Another part of losses resulting from economic sanctions for the American companies emanates from loss of investment opportunities in Iran. In 1994, Coca Cola was planning to establish a soft drink plant in Iran, but was pressured by the Clinton Administration to change its mind.

Boeing Company was willing to sell 16 Boeing 737-S400 to Iran, but the one-billion-dollar deal was called off by the American government. According to an estimate by Boeing, the Iranian national airlines and those of other smaller countries would need more than 100 planes in the next five years due to increasing demand for air travel and dilapidation of existing planes. Boeing, which is aware of that potential, has teamed up with 440 other American companies to form an anti-sanctions group called USA Engage, which tries to dismantle unilateral sanctions against Iran, Libya, and Cuba.

Losing investment opportunities in the Iranian oil and gas industries by the American companies was another spinoff of unilateral sanctions enforced by the United States. The American oil firms tried to enter the Iranian market, but their government prevented them from signing contracts with Iran. Therefore, their void was rapidly filled by energy companies from Europe and other countries.

A national security report in 1998 saved Total, Gazprom and Petronas companies from sanctions. Of course, removing sanctions would be also very costly because the president is sure to come under heavy fire from the public opinion, especially senators. Even if secondary sanctions were removed, it would not be in the benefit of American oil companies because in that case, their rival companies would be able to invest in Iran.

  • During the current year, the French ELF and the Italian ENI signed a contract worth one billion dollars with Iran to redevelop Doroud oil field in the Persian Gulf and increase its output up to 220,000 barrels per day.
  • Also, during the current year, ELF and a Canadian energy company signed a contract worth 300 million dollars to develop Balal oil field while the Spanish SEPSA Company signed a 300-million-dollar contract to invest in southern Iranian oil fields.
  • The Royal-Dutch Shell has finished negotiations with Iran for conclusion of a contract worth 850 million dollars for simultaneous development of Soroush and Norouz oil fields and does not consider US sanctions an impediment. The deal with Shell has bolstered Iran’s standing for the attraction of foreign capital and technology in order to renovate old oil fields.
  • While the US government has not even let its companies engage in swap deals with Iran, non-American companies have been able to manage Iran’s oil swap with Kazakhstan. Also, two non-American companies have started carrying Kazakh oil to Iran for oil swap. They carry oil to Tehran refinery and, in return, receive as much Iranian oil at Kharg Island. In 1998, British tanker ships carried the first 250,000-ton swap cargo from Kharg port.

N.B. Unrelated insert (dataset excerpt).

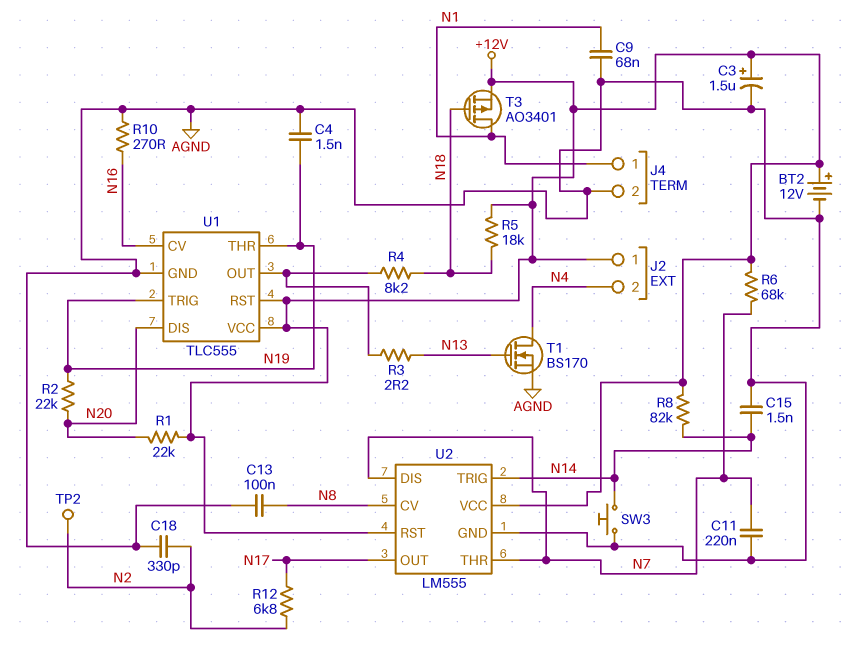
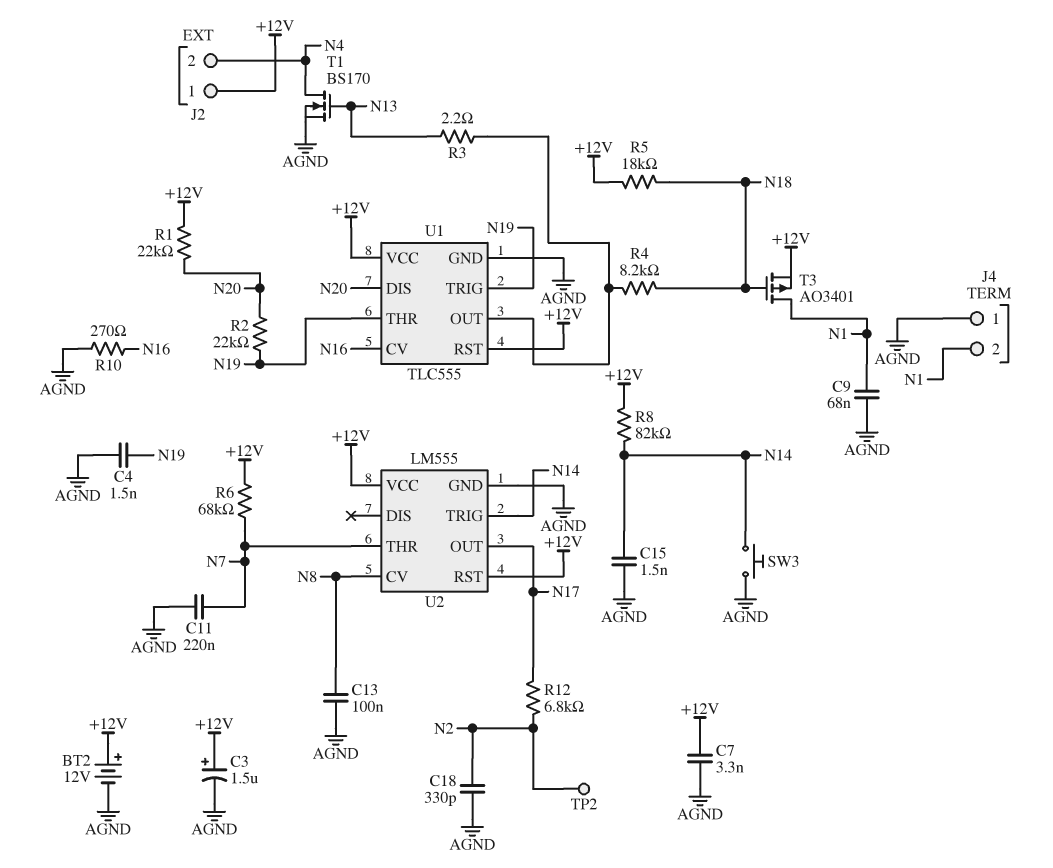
C7: none -> 3.3nF (+12V, AGND)
J4 pin 1: N1 -> AGND
J4 pin 2: AGND -> N1
U2 pin DIS: N7 -> none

Indirect costs of sanctions for the United States are even heavier. A result of recent sanctions in medium-term is increased concentration of oil production among member states of (Persian) Gulf Cooperation Council. US interests call for diversification of oil sources in order to reduce risks resulting from market fluctuations. Therefore, a policy which restricts oil production in three major members of the Organization of Petroleum Exporting Countries, that is, Iran, Iraq and Libya, would be against US national interests. Imposing sanctions and limiting production capacities of three major oil exporting countries can potentially reduce oil supply to world markets and increase prices. Just in the same way that it takes many years for oil exporting countries to offset untoward effects of reduced foreign investments in their oil industries, it would take many years to change the resultant trends of the sanctions. Therefore, oil sanctions will be followed by long-term consequences and the next generations will have to pay more to buy oil because of reduced investments opportunities and decreased oil production capacity. Therefore, it would not be to the benefit of the United States, which is one of the biggest oil importing countries in the world, to pursue an active policy for reducing oil supply.